2. The government may do so and PIATCO cannot limit that exercise even by contractual stipulation,
even if the same is approved by the government.

Iloilo Ice vs Public Utility Board


G.R. No. L-19857
March 2, 1923

Tags: Public Utility, Public Use

FACTS:

1. Iloilo Ice is engaged in the production of ice and the distribution to its vast clients
2. Upon investigation, the secretary of the Public Utility Commission determines the same is a public
utility.
3. Respondent maintains that his is a private business and enterprise which provides a service that is
subject to approval by its composition.

ISSUE:

1. Whether the same is a Public Utility or not


2. Define Public Utility
3. Define Public Service

HELD:

1. Ice is not a public utility, the hallmarks of being a public utility is whether the public may enjoy it by
right or by permission.

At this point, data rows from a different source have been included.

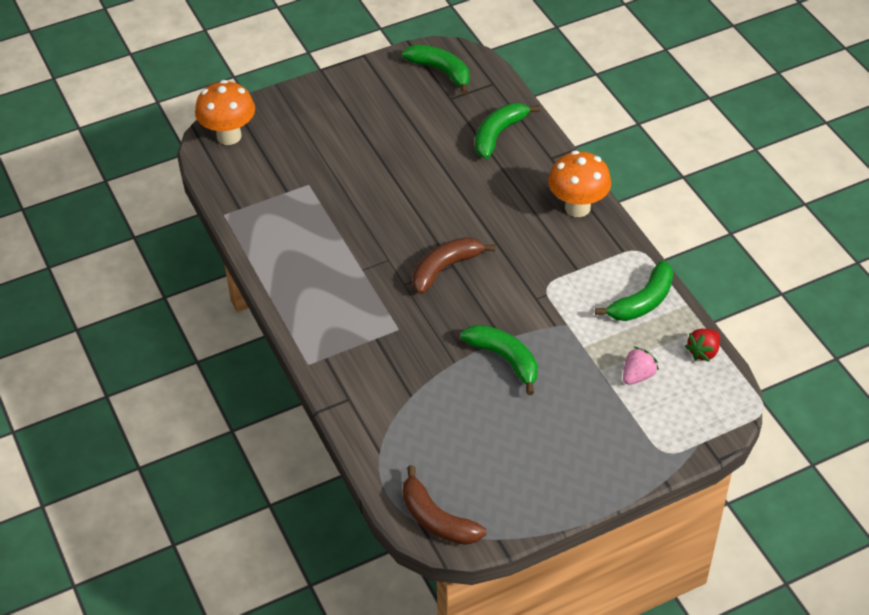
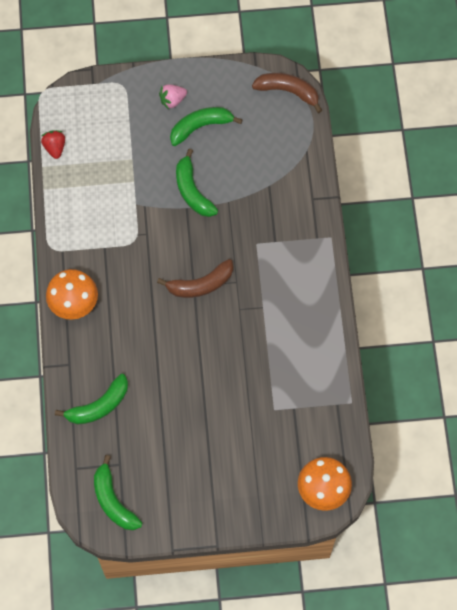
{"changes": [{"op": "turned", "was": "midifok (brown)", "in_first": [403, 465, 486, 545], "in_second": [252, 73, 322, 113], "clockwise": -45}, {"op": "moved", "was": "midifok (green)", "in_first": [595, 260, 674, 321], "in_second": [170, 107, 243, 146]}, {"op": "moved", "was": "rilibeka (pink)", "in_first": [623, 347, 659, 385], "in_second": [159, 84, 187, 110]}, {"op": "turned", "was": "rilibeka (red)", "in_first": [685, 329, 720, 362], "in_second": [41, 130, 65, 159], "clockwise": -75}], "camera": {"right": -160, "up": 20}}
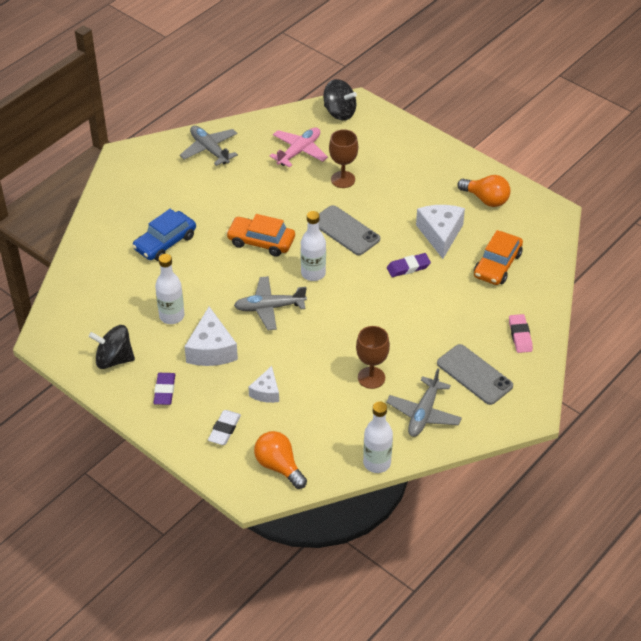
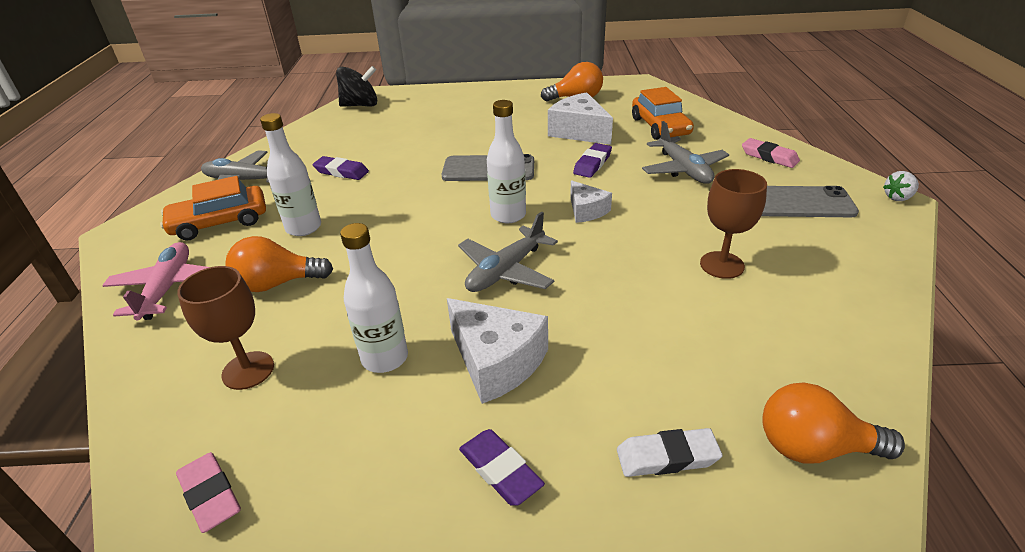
{"changes": [{"op": "removed", "was": "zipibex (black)", "in_first": [89, 325, 135, 369]}, {"op": "replaced", "was": "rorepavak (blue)", "now": "sigukedun (orange)", "in_first": [132, 209, 196, 261], "in_second": [225, 236, 333, 292]}, {"op": "turned", "was": "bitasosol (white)", "in_first": [208, 410, 241, 445], "in_second": [617, 428, 723, 477], "clockwise": -75}, {"op": "moved", "was": "rorepavak (orange)", "in_first": [226, 214, 295, 257], "in_second": [160, 176, 266, 241]}, {"op": "moved", "was": "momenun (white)", "in_first": [248, 366, 279, 403], "in_second": [570, 180, 612, 223]}, {"op": "moved", "was": "sevazol (pink)", "in_first": [269, 127, 328, 168], "in_second": [102, 242, 210, 321]}, {"op": "moved", "was": "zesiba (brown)", "in_first": [329, 129, 358, 188], "in_second": [177, 266, 274, 390]}, {"op": "moved", "was": "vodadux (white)", "in_first": [363, 402, 393, 473], "in_second": [260, 113, 321, 236]}, {"op": "moved", "was": "sevazol (grey)", "in_first": [386, 368, 462, 437], "in_second": [642, 121, 729, 184]}, {"op": "added", "now": "bitasosol (pink)", "in_second": [176, 452, 241, 533]}, {"op": "added", "now": "bitasosol (purple)", "in_second": [313, 156, 369, 180]}, {"op": "added", "now": "rilibeka (white)", "in_second": [883, 171, 919, 201]}], "camera": {"right": -40, "up": -10}}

An essential factor of public use is that it is not confined to a margin of
individuals.
2. The use is public if all persons have the right to the use under the same circumstances. If the company
did in truth sell ice to all persons seeking its service, it would be a public utility. But if on the other
hand, it was organized solely for particular persons under strictly private contracts, and never was
devoted by its owners to public use.

Pangasinan Transportation Co. vs Public Service Commission


G.R. No. 47065
June 26, 1940

Tags: Definition of a Franchise, Limitations of Franchise, Public Service, Public Interest, Common Carrier

FACTS:

1. Petitioner has been engaged in the transportation of passengers for the past 25 years in Tarlac.
2. Petitioner holds a certificate of public conveyance.
3. Petitioner files with the commission authority to operate more vehicles as per regulation.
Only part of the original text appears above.